「日本郵政と並ぶ、今年のIPO(新規株式公開)の目玉が、突然消えてしまった」。株式市場関係者たちは落胆の色を隠せない。
米ケーブルテレビ最大手のコムキャストは9月28日、ユニバーサル・スタジオ・ジャパンを運営するユー・エス・ジェイ(USJ)を買収すると発表した。
コムキャスト傘下のNBCユニバーサルが11月、米ゴールドマン・サックス(GS)などから、発行済み株式の51%を取得する。これに伴いUSJは、年内を予定していた上場の申請を取り下げた。
割安な買収価格の衝撃
上場を取りやめたこと以上に市場関係者たちを驚かせたのは、1830億円という取得価格だ。
この価格について、フィスコの小林大純アナリストは「株式の時価総額が7000億円ともいわれた会社。(市場で売却したときに得られる)上場益と比べれば、買収価格は割安に感じる」と指摘する。なぜこの価格で手打ちとなったのか。
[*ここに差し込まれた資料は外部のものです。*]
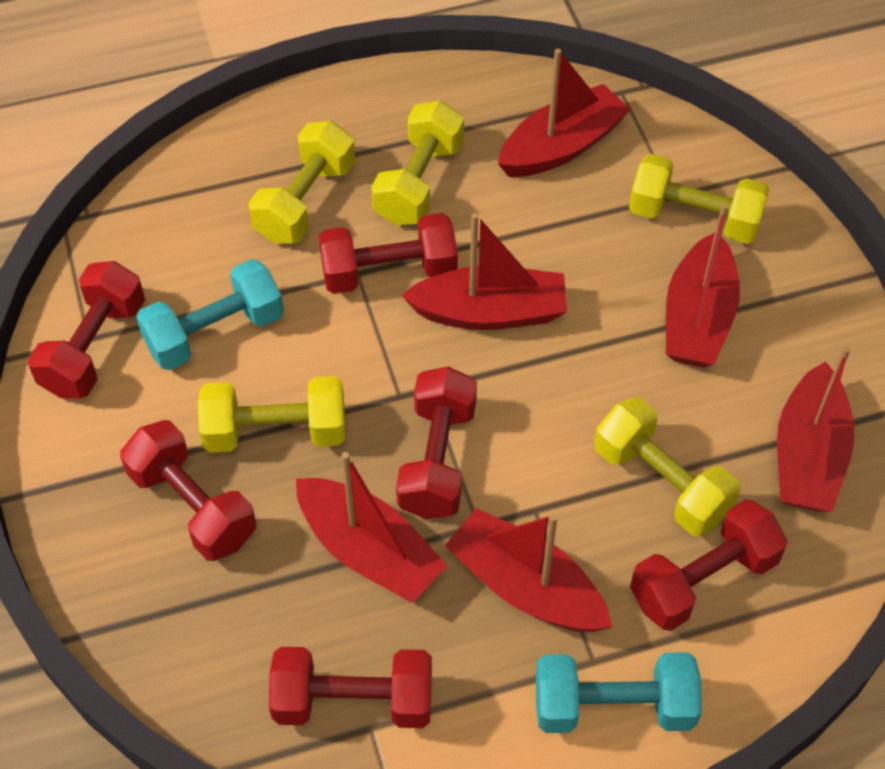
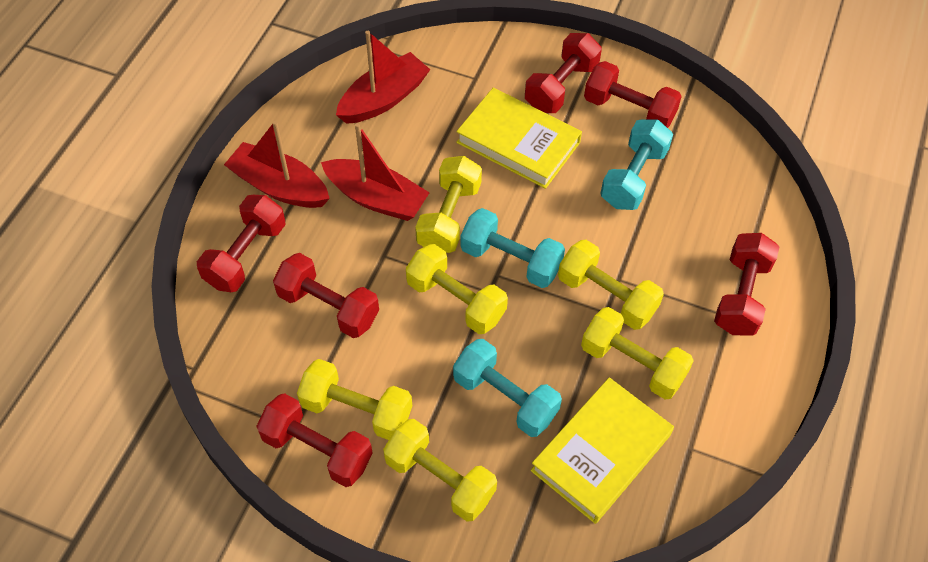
red boat: 6 -> 3
turquoise dumbbell: 2 -> 3
yellow book: 0 -> 2
yellow dumbbell: 5 -> 6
売り手であるGSにとって、USJは出資から10年が経過した長期化案件だ。2005年に増資を引き受けた後、業績は長らく低迷したが、14年7月にオープンした「ハリー・ポッター」の新エリアなどが起爆剤となり、14年度は過去最多の来場者数となる大復活を遂げた。最終目標に据えてきた再上場も、眼前に迫っていた。